Pastoral scene of the gallant south,
The bulging eyes and the twisted mouth,
Scent of magnolias, sweet and fresh,
Then the sudden smell of burning flesh.
Here is fruit for the crows to pluck,
For the rain to gather, for the wind to suck,
For the sun to rot, for the trees to drop,
Here is a strange and bitter cry. [1]
'Strange Fruit' is one of the first American protest songs. Billie Holiday's 1939
recording of Abel Meerpol's poem is also one of the most powerful avowals of racial
politics in American popular culture. Numerous performers after Holliday have re-recorded
the song or sampled its lyrics, drawing on its unvarnished portrayal of lynching
in the South to make a statement about contemporary social issues.[2]
Lynching has returned to the American consciousness recently, and those who wish
to further this return invariably do so by invoking the themes of 'Strange Fruit.'
The instrument for this return has been an exhibition of photographs and postcards
recording the death, mutilation and display of people lynched in the United States
between 1883 and 1960. The images shown in the exhibition 'Without Sanctuary' offer
up but a small fraction of the total number of victims of extralegal violence. Between
1882 and 1968, there were 4,742 recorded lynchings of African Americans, with the
likelihood of a larger number of unrecorded deaths. While the victims of lynchings
were predominantly black, they also included Jews, white convicts, Hispanics, Native
Americans, and Asian and European immigrants, the latter of whom were sometimes murdered
because of their union involvement. And while the majority of lynchings took places
in the South of the US, they were not unknown in the North.[3]
The photographs in 'Without Sanctuary' are brutal. The victims' bodies have been
broken, burnt, disfigured, dismembered and strung up. The experience of their death
confronts the face of the viewer; no concession is offered to emotional sensitivity,
and there is no use of abstraction or metaphor to signal what has taken place. Even
more notable than this directness is the fact that the many of the photographs show
the white men who carried out the lynching standing around the corpse. Aware of the
camera, they are sometimes accompanied by a crowd of on-lookers, including women
and children, taking in the scene. The lynching photographs thus display the killers
and their victims in the same manner as hunting pictures depict hunters showing off
their prey.
The impunity with which lynching mobs recorded their deeds shocks us today, but can
be understood given the social circumstances in which the killings took place. Lynching,
amazingly, was a social ritual attended by vast numbers of people who created a festive
atmosphere. Often the killing would be advertised in advance; The Memphis Press of
26 January 1921 carried on its front page a report in which it was said the crowd
"May Lynch 3 to 6 Negroes This Evening."[4] As a public occasion, lynching
required photographic recording to ensure its status as an historical event persisted
long after the victim's death. As such, the photographers who produced the lynching
photos - many of whom embossed the reverse of the prints with their names and business
addresses - were not simply spectators to the killing. The photographers were part
of the lynching, integral to the public status and social meaning of the murder.[5]

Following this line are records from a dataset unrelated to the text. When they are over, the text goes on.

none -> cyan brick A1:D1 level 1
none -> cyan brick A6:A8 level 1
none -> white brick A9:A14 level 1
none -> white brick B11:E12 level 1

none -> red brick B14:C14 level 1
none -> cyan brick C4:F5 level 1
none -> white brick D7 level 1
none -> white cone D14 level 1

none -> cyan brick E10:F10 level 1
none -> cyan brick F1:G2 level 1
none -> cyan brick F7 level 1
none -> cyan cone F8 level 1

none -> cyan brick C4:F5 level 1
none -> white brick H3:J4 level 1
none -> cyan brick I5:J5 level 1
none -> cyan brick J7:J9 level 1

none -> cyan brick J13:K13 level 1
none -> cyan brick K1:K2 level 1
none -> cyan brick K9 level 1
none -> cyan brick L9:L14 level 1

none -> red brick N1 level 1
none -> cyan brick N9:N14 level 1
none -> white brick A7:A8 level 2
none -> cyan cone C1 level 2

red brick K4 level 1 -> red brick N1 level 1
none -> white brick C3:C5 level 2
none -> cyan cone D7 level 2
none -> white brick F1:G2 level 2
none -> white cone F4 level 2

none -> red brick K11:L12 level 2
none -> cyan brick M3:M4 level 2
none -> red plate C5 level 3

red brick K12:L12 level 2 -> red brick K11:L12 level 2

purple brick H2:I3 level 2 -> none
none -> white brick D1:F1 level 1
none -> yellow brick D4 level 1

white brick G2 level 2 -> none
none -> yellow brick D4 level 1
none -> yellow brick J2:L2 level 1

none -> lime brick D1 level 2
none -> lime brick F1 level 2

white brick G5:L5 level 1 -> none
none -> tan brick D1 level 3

The images they produced were also part of the lynching, often reprinted in newspapers.
These photographs were also made into postcards and printed in the hundreds if not
thousands. The postcards circulated throughout the United States, sometimes as warnings
to potential victims, but in many instances simply for use as personal notes.[6]
The lynching photographs were popular because they functioned as "icons of white
supremacy" that dramatised the racial and gendered cleavages of a social order
in which "blacks were terrorized, white women were vulnerable, and white men
were on top, invulnerable and free."[7] But these photographs could also be
appropriated by the victim's family for others purposes. When Emmet Till was lynched
in 1955, his mother did not hide her son's body, and insisted on an open-casket funeral
so the congregation could witness for themselves the violence of Emmet's death. Photograph's
of Emmet's battered body were published, and readers of black-owned newspapers in
which they appeared wrote in support of their appearance and the anger they generated.
A photo essay of the Till lynching in Jet magazine mobilised many young African-Americans,
some of whom went on to become student leaders in the civil rights movement.[8]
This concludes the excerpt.